If it ain't broke, don't fix it.
The battle will really be over the non-smartphone users.
Android has an Achilles heal. It's old, immature and hard to update. It reminds me of Windows XP in terms of user experience and platform vulnerability. It's dug into the market well, but it's only mature enough for "smartphone" users who readily work around quirks and ill behaviors... not enough to grab the non-smartphone user.
This is why iOS will hold on to it's lead while it can maintain the premium smartphone image befitting of its contemporary Mac OS X. That said, "premium smartphone" is the iOS Achilles heal. A cheap, hobbled iPhone won't grab the non-smartphone user either.
BB already lost it's page to Microsoft in the Enterprise market.
More importantly, while MS isn't that popular in the US, it's got a jump on the non-smartphone users overseas... which I bet will only spread. It's got the base OS maturity (security) of Windows 7, the UI consistency of it's contemporary Windows 8 desktop, and the price range to make them accessible.

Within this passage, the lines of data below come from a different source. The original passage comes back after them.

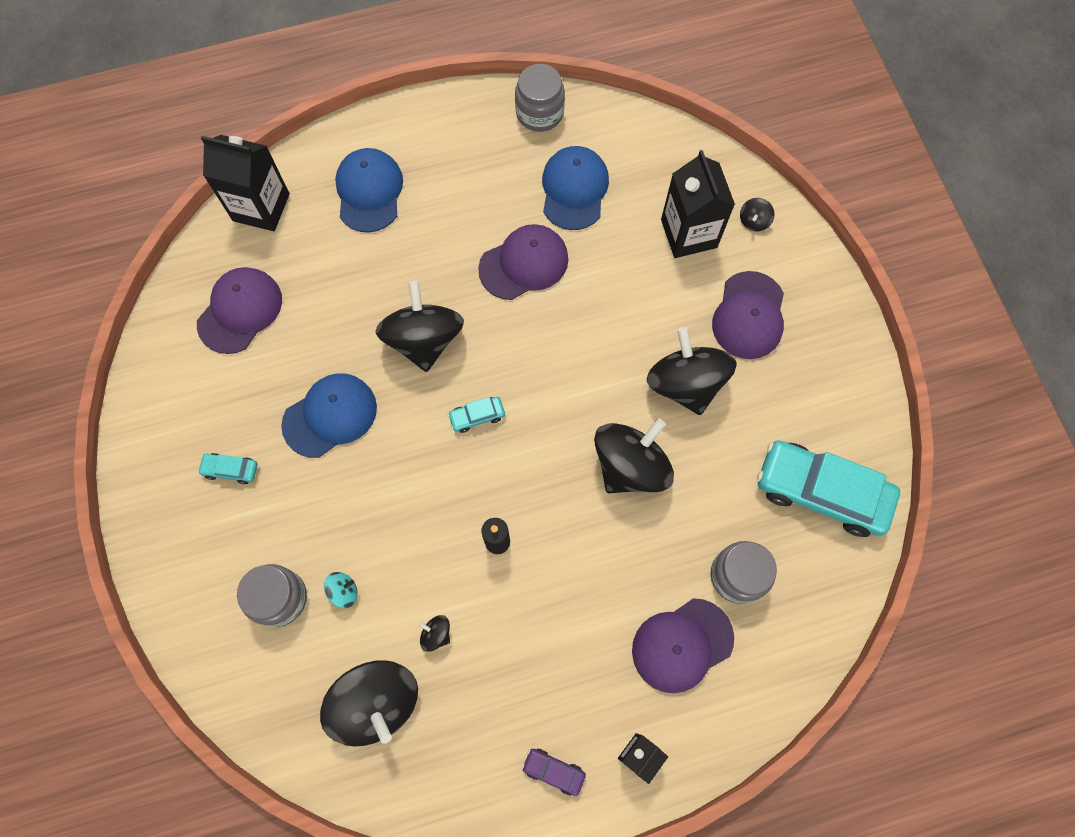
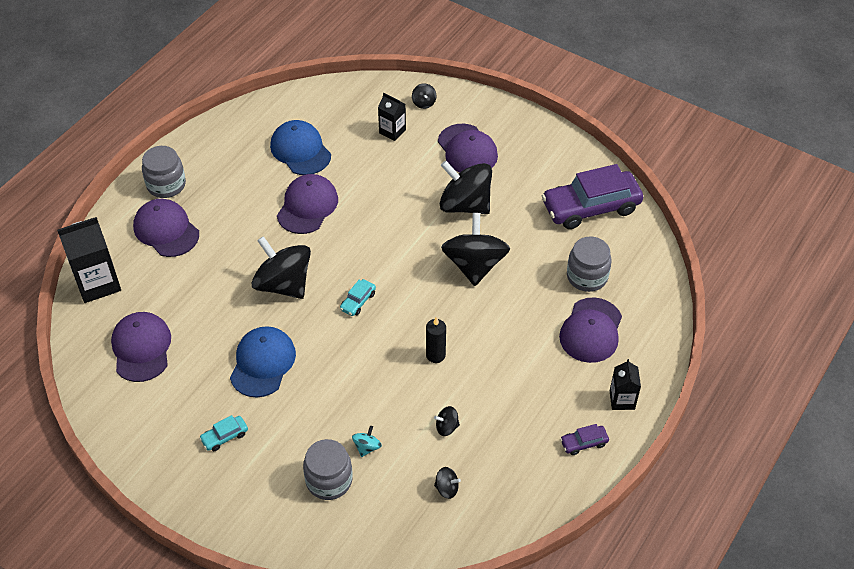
camera: 40 degrees left, 20 degrees down
(369, 192) = (166, 230): blue cap -> purple cap
(376, 703) = (447, 488): black spinning top -> black spinning top, size x0.41
(539, 113) = (238, 124): grey jar -> grey jar (166, 185)
(688, 233) = (392, 131): black carton -> black carton, size x0.57
(821, 492) = (591, 207): turquoise car -> purple car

My wife traded her clunky droid for a WP8, and both our moms (our kids' grandmothers) love their Windows Phones ... this strikes me as good indicator that Windows Phone could bring the non-smartphone market into the smartphone era, eating up that market as it goes, if given the chance.
if it's actually significantly better and backed by a big company, it could.

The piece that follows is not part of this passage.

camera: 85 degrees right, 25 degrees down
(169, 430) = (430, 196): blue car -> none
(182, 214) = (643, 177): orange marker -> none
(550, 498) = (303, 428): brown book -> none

I don't see anything like that on the horizon. I don't think Ubuntu, Firefox, or Blackberry for phones are sufficiently better to be able to compete.

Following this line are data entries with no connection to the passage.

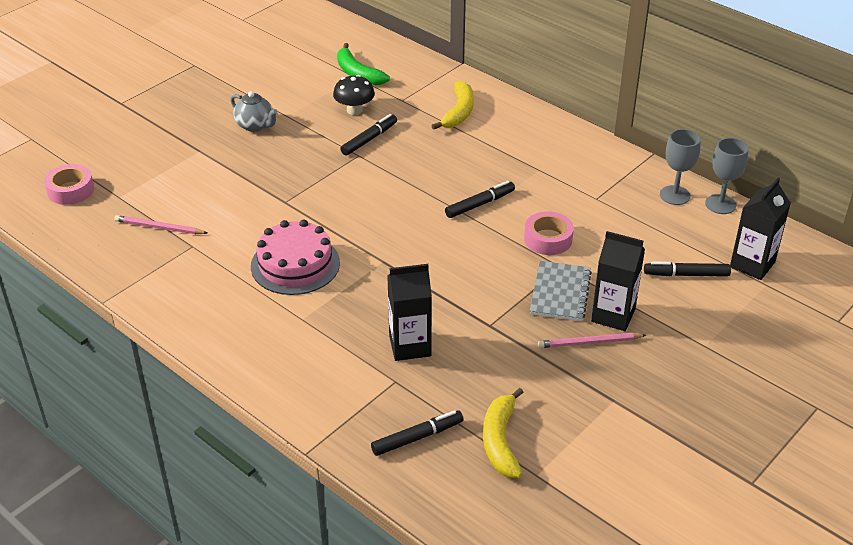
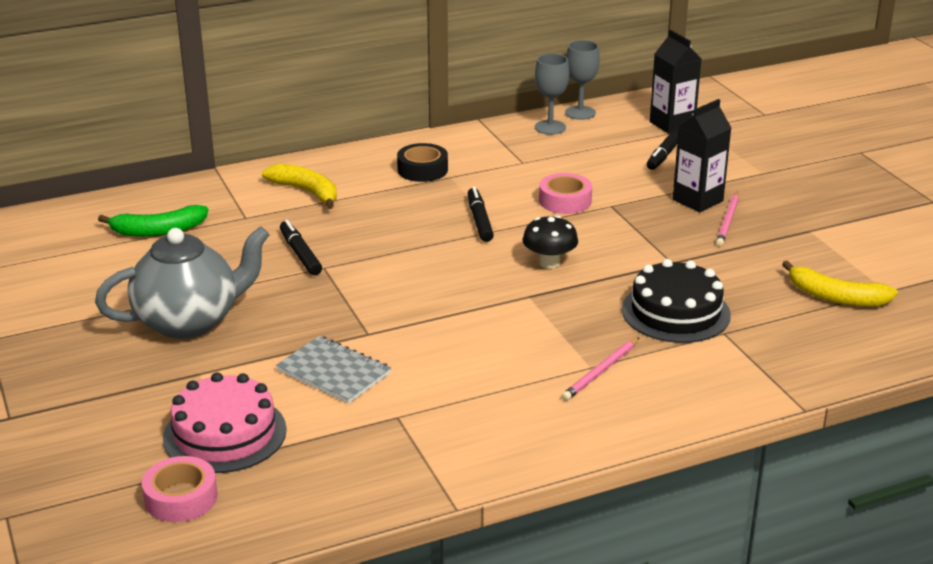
camera: 65 degrees left, 10 degrees down
(159, 227) = (337, 435): pink pencil -> pink pencil (601, 371)
(255, 126) = (189, 321): grey teapot -> grey teapot, size x1.90
(295, 264) = (492, 351): pink cake -> pink cake (225, 434)
(354, 110) = (232, 250): black mushroom -> black mushroom (549, 262)
(410, 346) = (676, 312): black carton -> black cake
(417, 437) = (811, 339): black marker -> none
(538, 153) = (422, 170): none -> black tape
(560, 293) = (649, 216): grey notebook -> grey notebook (334, 372)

When the HTC G1 with Android hit the scene, many people doubted the chance of success of Android against the market dominated iPhone.
Recently, I came across a review of the Ubuntu phone initiative. The review author signs off by saying that he / she is uncertain of its ability to make him / her put down their Android phone. It made me laugh, I remember the exact same statement ending in "iPhone".
"So don't get programmed by anybody but yourself" --Bill S. Preston, Esquire
Look..
Could anyone break the Crackberry monopoly? Well yes, iPhone could, and quite spectacularly too.
Could anyone break the Symbian phone system, with all its apps? Yep, iPhone again.
Could anyone break the iPhone monopoly? Yes, Android did that.
You can't judge the future just by what is now, folks. People have tried that before:
"This 'telephone' has too many shortcomings to be seriously considered as a means of communication."
-- William Orton, president of Western Union, in 1876, when Alexander Graham Bell tried to sell the company his invention.
"There is no reason anyone would want a computer in their home."
-- Ken Olsen, founder of Digital Equipment, in 1977.
It's The Golden Rule: "He who has the gold makes the rules."
Here's the key: apps and/or app stores.
A lot of small businesses, such as the one I work for, have built some apps for iPhone and Android. However, our budget simply doesn't allow us to build an app for every single phone out there. For example, we're definitely not going to bother building one for Windows or Blackberry. We also have an internal app that runs on Android and we won't be porting that either.
So, I think the best way to get a new phone out there is to steal an ecosystem. Either an entire app store or make porting the apps as simple as the click of a button.
----- obSig
https://www.tizen.org/ is up and coming. going to release phones in japan next year!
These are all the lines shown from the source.